When a new service adds resource-specific quota metrics, the next terraform apply creates a new alert policy for that service automatically.

The Terraform

The Terraform configuration ties it all together. The for_each ⧉ over the discovery script output creates one alert policy per service:

Terraform
data "external" "quota_metrics" {
  program = [
    "bash",
    "${path.module}/scripts/get_quota_metrics.sh",
    local.quota_monitoring_project_id,
    tostring(local.quota_alert_threshold),
    local.quota_alert_lookback,
  ]
  query = {
    exclusions = jsonencode(local.quota_alert_exclusions)
  }
}

resource "google_monitoring_alert_policy" "quota_resource_specific" {
  for_each = data.external.quota_metrics.result

  project      = local.quota_monitoring_project_id
  display_name = "Quota > 80% - ${each.key} resource quotas"

  conditions {
    display_name = "${each.key} resource quota > 80%"
    condition_prometheus_query_language {
      query               = each.value
      duration            = "0s"
      evaluation_interval = "30s"
    }
  }

  notification_channels = local.quota_alert_notification_channels
}

Technical challenges

Sparse sampling and alert flapping

Quota metrics are sampled infrequently.

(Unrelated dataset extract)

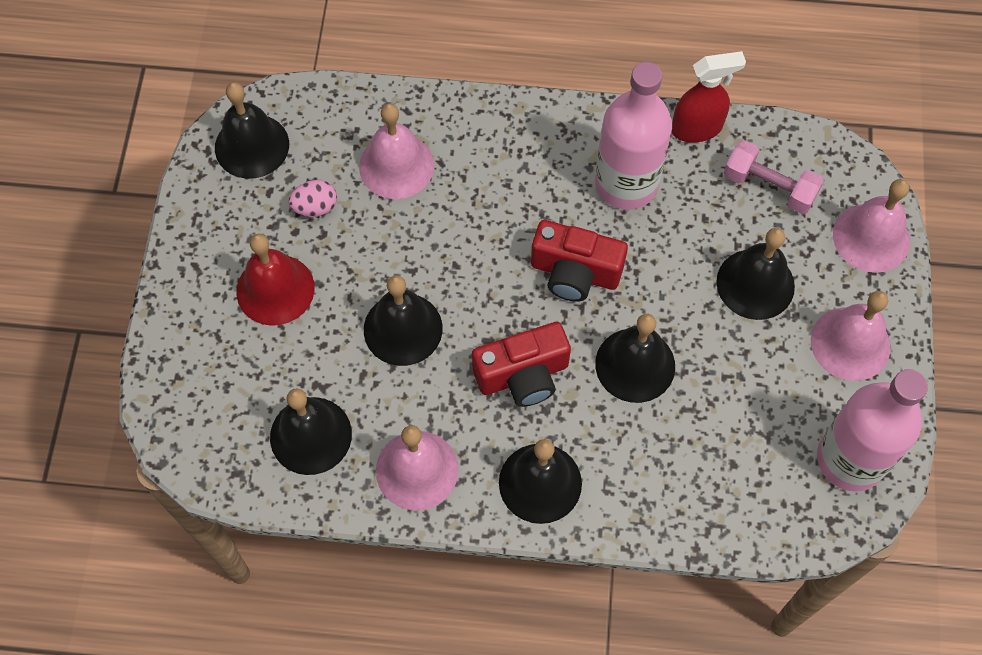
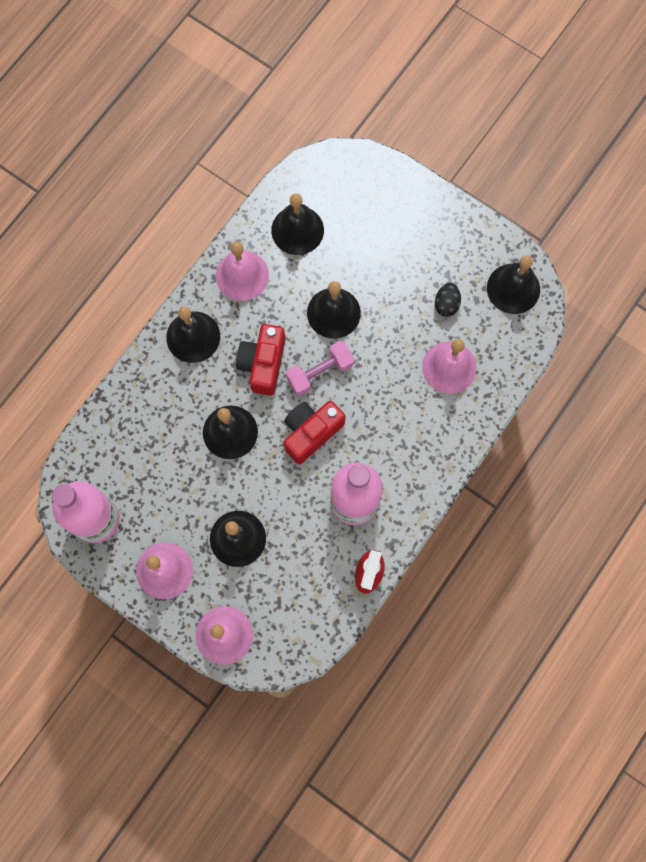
camera: 120 degrees right, 10 degrees up
(275, 289) = (402, 255): red bell -> none
(315, 207) = (446, 304): pink egg -> black egg
(769, 187) = (298, 593): pink dumbbell -> pink dumbbell (320, 372)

Data points arrive every 5 to 15 minutes with gaps. Alerts would fire when a data point showed usage exceeding 80%, then immediately resolve when the next evaluation found no data, then fire again when the next data point arrived.

PromQL alert conditions don't support evaluation_missing_data = "EVALUATION_MISSING_DATA_ACTIVE" (that's only available for condition_threshold). The fix was wrapping every metric selector in last_over_time(...[6h]), which returns the most recent data point within the look-back window. No more flapping.

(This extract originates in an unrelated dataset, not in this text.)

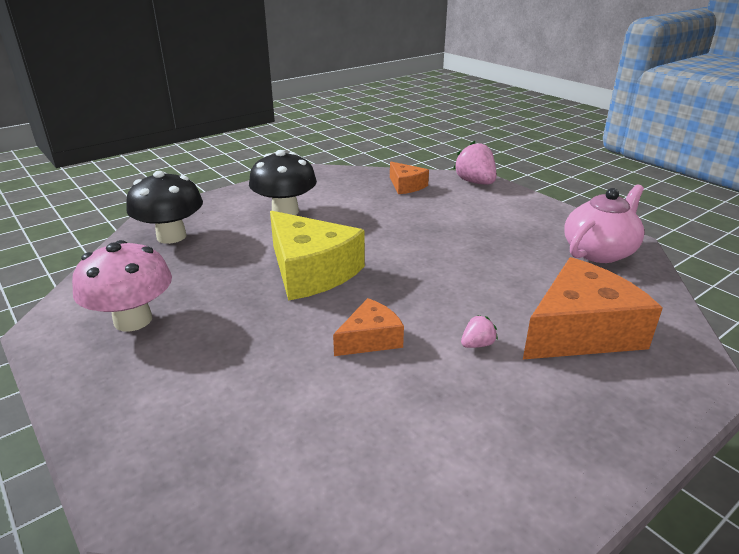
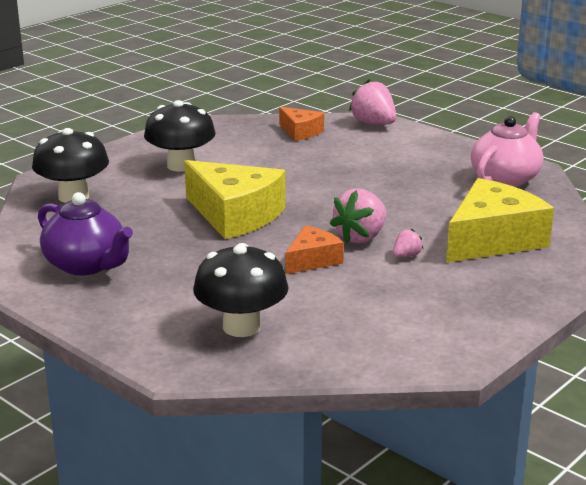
camera: 10 degrees left, 5 degrees down
(133, 320) = (86, 265): pink mushroom -> purple teapot
(251, 437) = (241, 327): none -> black mushroom
(432, 312) = (361, 237): none -> pink strawberry
(581, 331) = (492, 240): orange cheese -> yellow cheese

The resource_container gotcha

The GCP Cloud Monitoring API's resource descriptors list a label called resource_container, but in actual PromQL queries, that label appears as project_id. This was discovered by querying the raw time series API and comparing label names. The script maps resource_container to project_id automatically.

Label mismatches between usage and limit

For some quotas (mainly AI Platform), the /usage metric has an extra method label that the /limit metric doesn't have. A naive division fails because PromQL can't match series with different label sets. Using group_left() handles the many-to-one join.

Read-only API quota noise

Rate quota alerts were extremely noisy. Quotas like read_requests, list_requests, and search_requests would fire constantly. Hitting a read rate limit causes retries, not outages. It's low-risk noise that drowns out real issues.

A regular expression filter on the quota_metric label excludes read-only patterns:

PromQL
quota_metric!~".*/get_.*|.*/list_.*|.*read_requests.*|.*/read$|.*/fetch_.*|.*search_requests.*"

The workflow: alert to resolution

When a quota alert fires, here's the investigation path:

1. Alert arrives in Slack with the project ID, quota name, service, and current ratio.

2. Check the Quotas page in the GCP Console for the affected project. The Quotas & System Limits ⧉ page shows current usage alongside limits.

3. Check API usage and error rates to understand what's driving the consumption. The API dashboard shows request counts, error rates, and latency per method:

GCP API Methods dashboard showing DNS API request counts and error rates

4. Increase the quota if the usage is legitimate. Some quotas can be increased through self-service.

Some quotas are marked is_fixed and require a support ticket to increase. The VPC dynamic routes quota that caused the first incident was one of these.

APIs to enable

Three APIs need to be enabled on each monitored project for quota metrics to flow correctly:

API Why
cloudquotas.googleapis.com Accurate quota data. Not on by default.
storage-component.googleapis.com Google Cloud Storage quota visibility
storage.googleapis.com Google Cloud Storage quota visibility

These get enabled through Terraform on all monitored projects once in the beginning, and were added to the new project Terraform module so future projects get them automatically.